The forecasts of a production construction growth in Ukraine are confirmed also by analysis of processes, having occurred in building branches on the step of transition to the market economy in the other countries. Thus, the similar building process lasted during 1997-1998 in Poland. Fortunately, polish colleagues had managed to reform basically their building enterprises by this time. Almost 90% of building works volume has been already executed by private or privatized companies. Exactly in this period a growth of the part of non-house building was observed in a general volume of building works up to 85%. Main performers of building works are also collective and private enterprises in Ukraine. State builders account for 30% of required capital investments, and a part of the house building in general volume of capital investments went down to 12% though at the same time an annual increase of its absolute volume is provided.

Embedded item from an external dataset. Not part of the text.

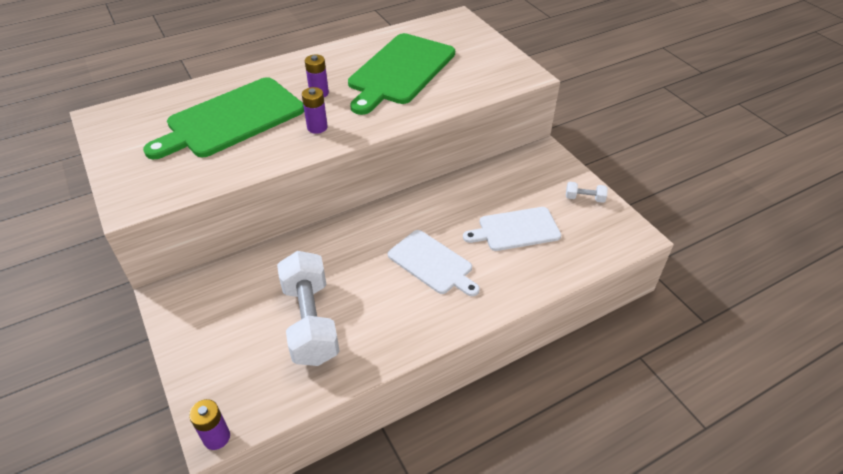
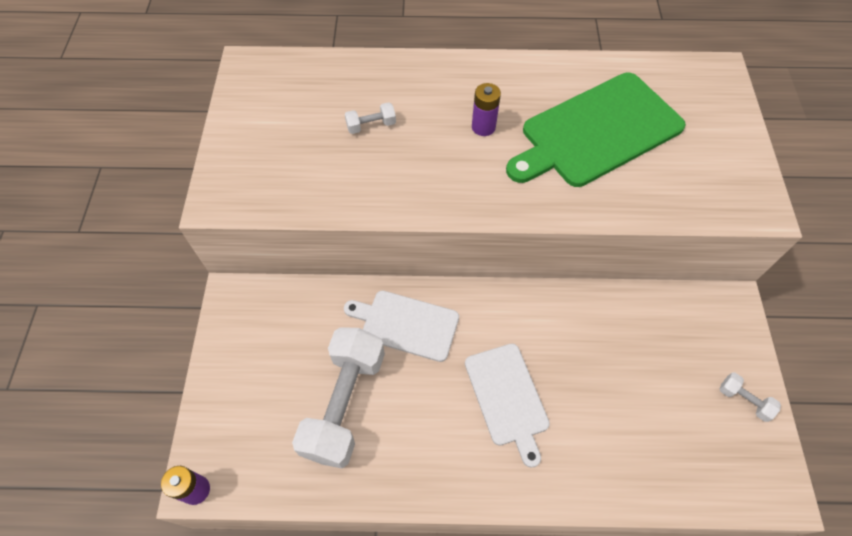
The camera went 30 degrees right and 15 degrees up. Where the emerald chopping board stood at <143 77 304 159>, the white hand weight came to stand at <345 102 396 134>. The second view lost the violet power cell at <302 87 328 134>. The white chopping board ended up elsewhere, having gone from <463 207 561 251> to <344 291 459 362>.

Stages of transformation of the Ukrainian building industry are similar to processes, having occurred in the states that became recently the EU members. However a housing problem has never been a sharp question in Poland, Czechia, Hungary and, as effect, a segment of house building in the building industry could not create a large-scale competition for the industrial construction as in the case with Ukraine. The program of the Cabinet of Ministers on house reconstructions and building, incommensurate with European ones, concerning a volume of works, can distract significant building funds, since they are more attractive relatively to the return of capital investments and do not need specific specialization. Nevertheless, despite the formed ratio of these two directions of building market in Ukraine, an absolute growth of the demand for construction of non-house objects is inevitable in the following 5-6 years. In spite of the facts that the sum of contracts, provided for performance in 2005, makes up only $ 1.9 billion, that the volume on building contracts is executed only for 93% in 2004 and that certain decline occurred in January-March in contrast with 2004 (94.1%), rates of growth, that began to show in the construction industry, allow to expect that it is able to cope with a volume of building contracts not less than $ 4.8 billion per year.